When I read that Head Coach Mario Cristobal hired Kevin Steele as defensive coordinator, I let out a big sigh of relief. After six seasons filled with some highs and many lows under a Manny Diaz led defense, the Miami Hurricanes football team needed a tough, proven, hard-nosed coach on that side of the ball. With Kevin Steele, that is exactly what they got.
"I know Miami football. I've seen it and it's special when it's rolling."— Canes Football (@CanesFootball) February 22, 2022
Next up on Meet The Staff... Coach Kevin Steele. pic.twitter.com/6BgdRPug5U
Kevin Steele began his coaching journey at the University of Tennessee in the early 80s. His first big break was when he was hired to coach linebackers for Nebraska under the great Tom Osborne. During his six-year stint from 1989 to 1994, the Cornhuskers went 60-11, appeared in a bowl game every season, and won the 1994 National Championship. Pretty solid start to a coaching career.
Unsurprisingly, Coach Steele wanted to apply his craft to the NFL. In 1995, Head Coach Dom Capers of the Carolina Panthers, saw that potential and brought him to the expansion team to be their linebackers coach. In just their second season of existence, Carolina made it to the NFC Championship game. This was due in large part to Coach Capers’ innovative “zone blitz” scheme. They also had crazy talent at linebacker: both Sam Mills and Kevin Greene made First Team All-Pro that season. This defensive unit was so intense, Greene once attacked Coach Steele during a heated discussion at practice; Coach Steele did not retaliate. This was all caught on live television! Ah, the 90s. Afterward, Coach Steele said, “Football is an emotional, aggressive game. Those guys are out there fighting. Kevin is a good person. We’ve talked about it and worked it out. That’s all I have to say about it.” Now THAT is a football coach.
In 1999, after four seasons in Carolina, Coach Steele took the considerable challenge of becoming the head football coach of the Baylor Bears. For all the young readers out there, this was long before Art Briles and Robert Griffin III. Baylor was a laughingstock. Oklahoma and Nebraska would slaughter them on a yearly basis. Sadly, this did not change under Coach Steele. Baylor went 9-36 in his four seasons, including 1-31 in conference games. Oof. This did not discourage Coach Steele, and he bounced back to become an elite college football defensive coordinator.

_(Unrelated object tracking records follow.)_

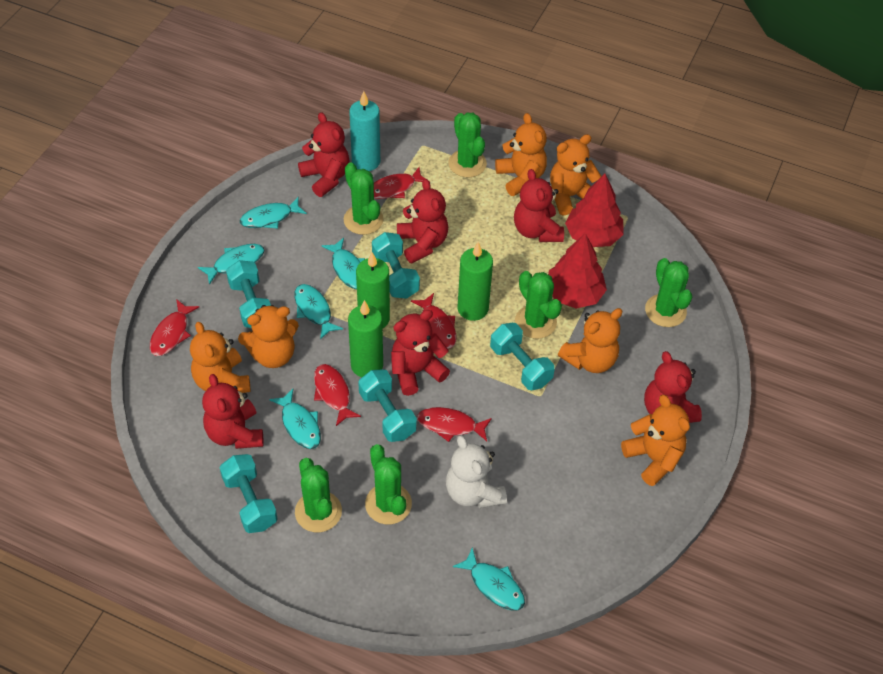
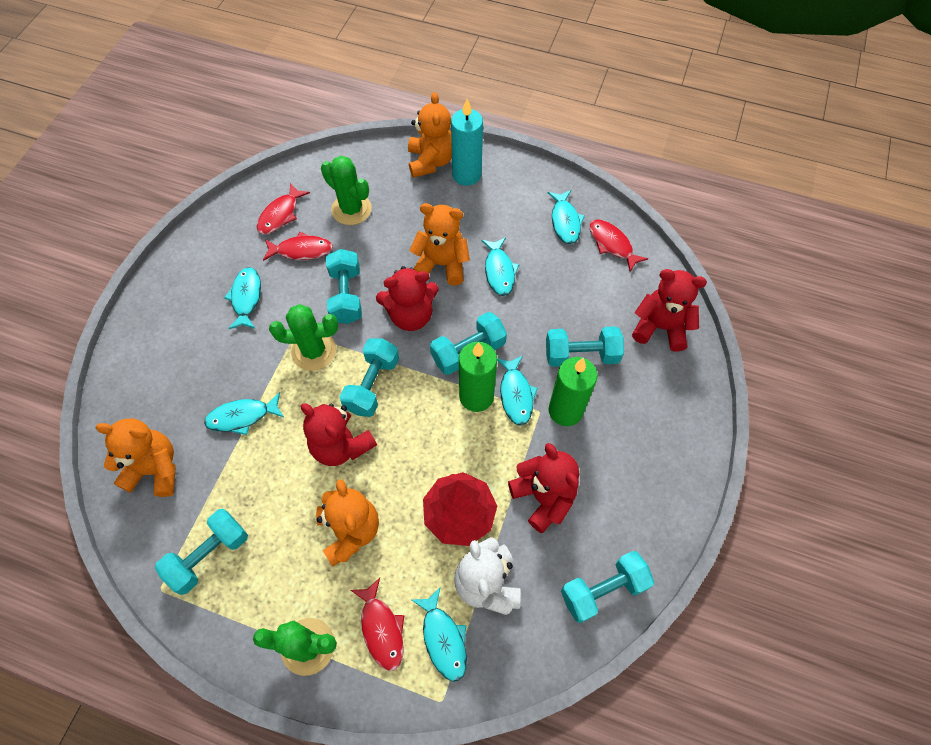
green cactus: 6 -> 3
green candle: 3 -> 2
orange teddy bear: 6 -> 4
red fish: 5 -> 4
red teddy bear: 6 -> 4
red tree: 2 -> 1
turquoise dumbbell: 5 -> 6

From 2003 to 2006, Coach Steele was the executive head coach (whatever that means) for FSU under Bobby Bowden. The most impressive accomplishment of his time in Tallahassee was being named the National Recruiter of the Year in 2005 by Rivals.com while helping FSU bring in the top ranked recruiting class in the country. This is the first time I was made aware of Coach Steele’s recruiting skills. Obvious statement alert: That is immensely important for a college football assistant coach.
From there, Coach Steele coached for some of the best college football teams in the Southeast. He had two stints with Alabama: 2007 defensive coordinator and 2008 inside linebackers coach. Coach Steele then returned in 2013 as Director of Player Personnel and helped lead them to the number one recruiting class that year. Not bad. Clemson brought Coach Steele on as DC in 2009. In his third and last season, 2011, he helped Clemson win their first ACC Championship since 1991. After coaching Alabama’s linebackers in 2014, he moved on to LSU for a one-season stint as DC.

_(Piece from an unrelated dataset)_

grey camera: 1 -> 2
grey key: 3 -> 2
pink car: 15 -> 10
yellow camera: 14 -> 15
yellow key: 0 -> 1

Coach Steele then settled in with a five-year stretch as Auburn’s defensive coordinator under Head Coach Gus Malzahn, serving from 2016 to 2020. Coach Steele did some of his best work leading the Tigers defense, as he was a 2017 finalist for the Broyles Award honoring the nation’s top assistant coach, and a 2019 semi-finalist for the Broyles Award. Under Coach Steele, Auburn’s defense ranked in the top 20 in scoring defense four of his five seasons. He also helped produce 14 NFL Draft picks, including two first rounders.
With age comes experience. And at 64 years old, Kevin Steele has a ton of meaningful experience coaching in big games at big schools, something that should not be undersold. He has also coached under and along some of the best college football coaches the game has ever seen: Tom Osborne, Bobby Bowden, and Nick Saban. Further, Coach Steele learned a great deal in his four seasons in the NFL coaching under defensive whiz Dom Capers.

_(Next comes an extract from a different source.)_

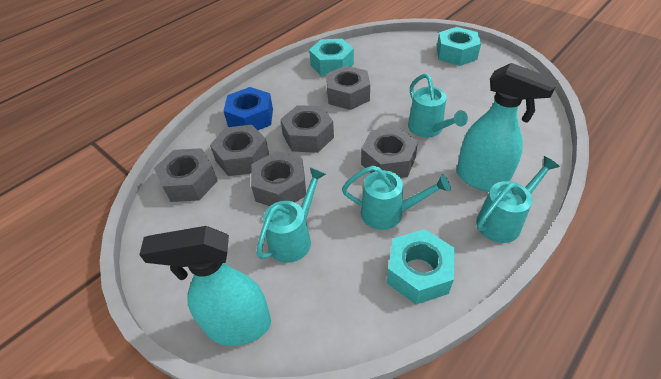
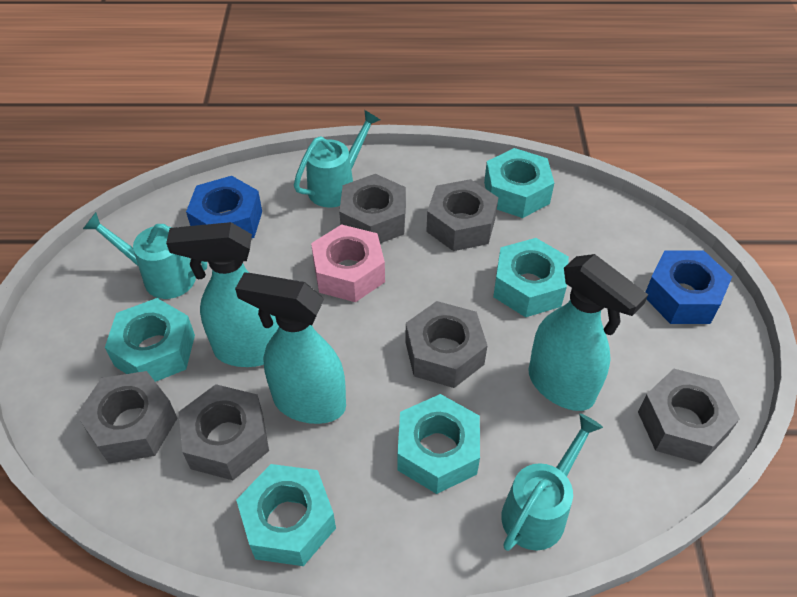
blue nut: 1 -> 2
pink nut: 0 -> 1
turquoise nut: 3 -> 5
turquoise spray bottle: 2 -> 3
turquoise watering can: 4 -> 3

While Coach Steele probably won’t be at Miami for many years, he is an important piece in returning the Canes defense to their dominant days of the past. Coach Steele’s dedication and intensity is something that can be infectious and passed down to future generations. I’ll let Coach Cristobal sum it up: “A Miami Hurricanes defense should always be defined by its physicality and toughness, which are two traits of every Kevin Steele-coached defense. Coach Steele has recruited, developed, and produced at an elite level at every stop of his career, and I’m confident he will implement a defense that will make Hurricanes fans and alumni proud.”
Kevin Steele has a chance to cement his coaching legacy while at The U. Broyles Award Winner? Sure. National Championship winner? Maybe. I can’t wait for this season to see what he has in store for opposing offenses.